As John Williams celebrates his 54th Oscar nomination for Indiana Jones and the Dial of Destiny, the legendary composer is opening up about his lengthy career creating iconic scores for Harrison Ford’s swashbuckling archaeologist, Superman, E.T., and countless others.
Most notably, Williams turned Star Wars into a space opera for the ages when he first collaborated with up-and-coming filmmaker George Lucas on the original 1977 film. While the franchise is filled with instantly recognizable themes like the Imperial March, Williams revealed that he regrets one inclusion in the classic installment that now seems awkward in retrospect.
Via Variety:
There was one blip in scoring the first movie. “I mistakenly wrote a love theme for Princess Leia and Luke Skywalker.
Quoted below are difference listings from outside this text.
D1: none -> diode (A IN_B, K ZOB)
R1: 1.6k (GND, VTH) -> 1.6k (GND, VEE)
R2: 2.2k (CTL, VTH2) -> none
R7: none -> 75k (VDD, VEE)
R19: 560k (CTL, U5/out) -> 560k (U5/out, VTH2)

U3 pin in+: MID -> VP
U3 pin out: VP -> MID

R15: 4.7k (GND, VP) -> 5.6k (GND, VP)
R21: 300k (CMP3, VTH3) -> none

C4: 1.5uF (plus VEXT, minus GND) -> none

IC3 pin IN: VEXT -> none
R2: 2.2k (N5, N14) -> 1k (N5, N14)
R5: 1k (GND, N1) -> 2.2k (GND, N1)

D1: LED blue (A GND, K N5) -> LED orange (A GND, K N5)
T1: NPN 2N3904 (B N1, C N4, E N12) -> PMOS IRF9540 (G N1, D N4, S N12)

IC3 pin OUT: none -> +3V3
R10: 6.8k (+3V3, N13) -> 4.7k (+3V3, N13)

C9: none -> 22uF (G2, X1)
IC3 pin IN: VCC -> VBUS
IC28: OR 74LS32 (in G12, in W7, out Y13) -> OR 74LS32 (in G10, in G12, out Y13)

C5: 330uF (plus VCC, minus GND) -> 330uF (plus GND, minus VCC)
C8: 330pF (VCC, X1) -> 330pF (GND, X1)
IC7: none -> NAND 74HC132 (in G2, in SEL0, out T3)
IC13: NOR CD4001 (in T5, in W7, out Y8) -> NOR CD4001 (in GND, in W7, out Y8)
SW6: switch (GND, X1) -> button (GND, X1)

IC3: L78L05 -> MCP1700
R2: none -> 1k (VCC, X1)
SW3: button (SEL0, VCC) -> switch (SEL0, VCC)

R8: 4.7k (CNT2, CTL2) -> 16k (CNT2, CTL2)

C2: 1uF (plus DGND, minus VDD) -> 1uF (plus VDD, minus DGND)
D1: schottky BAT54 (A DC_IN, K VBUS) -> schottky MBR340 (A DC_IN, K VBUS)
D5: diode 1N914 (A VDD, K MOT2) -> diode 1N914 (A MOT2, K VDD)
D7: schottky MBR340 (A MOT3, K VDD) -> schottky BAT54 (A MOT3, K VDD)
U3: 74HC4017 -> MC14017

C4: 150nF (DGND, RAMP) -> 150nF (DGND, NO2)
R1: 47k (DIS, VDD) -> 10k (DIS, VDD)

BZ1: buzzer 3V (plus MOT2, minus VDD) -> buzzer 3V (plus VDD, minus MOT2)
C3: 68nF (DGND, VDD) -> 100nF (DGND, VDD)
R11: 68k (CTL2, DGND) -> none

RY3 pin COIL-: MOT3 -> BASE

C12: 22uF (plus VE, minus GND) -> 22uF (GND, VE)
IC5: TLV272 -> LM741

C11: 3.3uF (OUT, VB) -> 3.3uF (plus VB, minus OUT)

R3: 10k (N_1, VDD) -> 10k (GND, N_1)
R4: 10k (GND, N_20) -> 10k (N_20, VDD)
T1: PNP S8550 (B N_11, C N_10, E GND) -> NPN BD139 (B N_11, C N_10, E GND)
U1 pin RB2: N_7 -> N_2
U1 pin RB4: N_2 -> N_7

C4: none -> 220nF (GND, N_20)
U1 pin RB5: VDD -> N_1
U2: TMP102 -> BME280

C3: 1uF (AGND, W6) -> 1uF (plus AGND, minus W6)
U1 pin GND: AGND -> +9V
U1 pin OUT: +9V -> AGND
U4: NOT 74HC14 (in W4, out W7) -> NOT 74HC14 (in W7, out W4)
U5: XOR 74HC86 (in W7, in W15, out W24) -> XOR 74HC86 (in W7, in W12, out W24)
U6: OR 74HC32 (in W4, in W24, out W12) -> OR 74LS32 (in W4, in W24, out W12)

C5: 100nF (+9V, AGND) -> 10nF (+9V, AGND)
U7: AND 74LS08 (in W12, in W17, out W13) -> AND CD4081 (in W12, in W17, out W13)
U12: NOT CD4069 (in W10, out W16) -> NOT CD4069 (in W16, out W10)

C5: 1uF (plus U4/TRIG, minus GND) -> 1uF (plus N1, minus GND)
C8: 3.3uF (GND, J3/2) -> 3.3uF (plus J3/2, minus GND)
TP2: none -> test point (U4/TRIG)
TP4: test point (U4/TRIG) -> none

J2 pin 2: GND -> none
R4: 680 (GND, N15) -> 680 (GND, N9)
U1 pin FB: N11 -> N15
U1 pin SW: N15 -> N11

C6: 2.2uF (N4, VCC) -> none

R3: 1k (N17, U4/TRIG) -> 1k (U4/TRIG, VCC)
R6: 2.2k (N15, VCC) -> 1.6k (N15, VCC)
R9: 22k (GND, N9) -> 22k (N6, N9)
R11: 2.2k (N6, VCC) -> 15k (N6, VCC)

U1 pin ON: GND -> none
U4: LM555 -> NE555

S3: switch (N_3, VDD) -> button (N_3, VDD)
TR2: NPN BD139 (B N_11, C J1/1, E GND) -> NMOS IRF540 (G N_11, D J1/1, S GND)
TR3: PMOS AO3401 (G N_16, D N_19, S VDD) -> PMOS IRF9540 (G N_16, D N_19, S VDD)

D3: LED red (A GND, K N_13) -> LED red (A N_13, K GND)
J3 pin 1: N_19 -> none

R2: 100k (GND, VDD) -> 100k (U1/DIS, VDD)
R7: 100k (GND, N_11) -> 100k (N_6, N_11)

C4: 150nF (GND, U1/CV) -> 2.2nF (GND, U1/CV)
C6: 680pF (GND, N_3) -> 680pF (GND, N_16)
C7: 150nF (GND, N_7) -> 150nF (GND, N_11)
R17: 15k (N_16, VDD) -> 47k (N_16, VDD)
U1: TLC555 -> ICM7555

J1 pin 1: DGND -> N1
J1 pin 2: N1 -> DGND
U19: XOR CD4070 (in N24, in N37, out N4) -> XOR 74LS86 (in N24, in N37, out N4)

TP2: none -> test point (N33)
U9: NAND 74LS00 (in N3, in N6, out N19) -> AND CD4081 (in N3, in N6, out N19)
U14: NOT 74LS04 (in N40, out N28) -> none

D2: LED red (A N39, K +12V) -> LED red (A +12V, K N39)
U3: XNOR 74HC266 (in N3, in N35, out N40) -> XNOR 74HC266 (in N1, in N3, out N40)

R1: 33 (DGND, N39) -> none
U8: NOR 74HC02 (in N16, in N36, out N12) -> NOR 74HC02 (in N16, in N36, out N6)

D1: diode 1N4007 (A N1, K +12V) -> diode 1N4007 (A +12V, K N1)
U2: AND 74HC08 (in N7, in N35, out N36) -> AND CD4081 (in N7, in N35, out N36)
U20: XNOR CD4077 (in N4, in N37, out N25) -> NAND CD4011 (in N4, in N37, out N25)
I learned later that they were brother and sister, so it was an incestuous idea to have a love theme for them. But George never told us there was going to be a second film!”
Williams is referring to the revelation in Return of the Jedi that Luke and Leia are long-lost twin siblings, which makes their romantic interludes in A New Hope and The Empire Strikes Back kinda weird, George!
That said, naturally, Williams is proud of his time on the now-massive franchise, which he never expected to blow up as big as it did.
“Doing it at the time, I didn’t think it was radical,” Williams told Variety about the original Star Wars. “What made it radical was the embrace that it had. People seemed to have been starving for this kind of expression, and here was a vehicle into which it could be put.”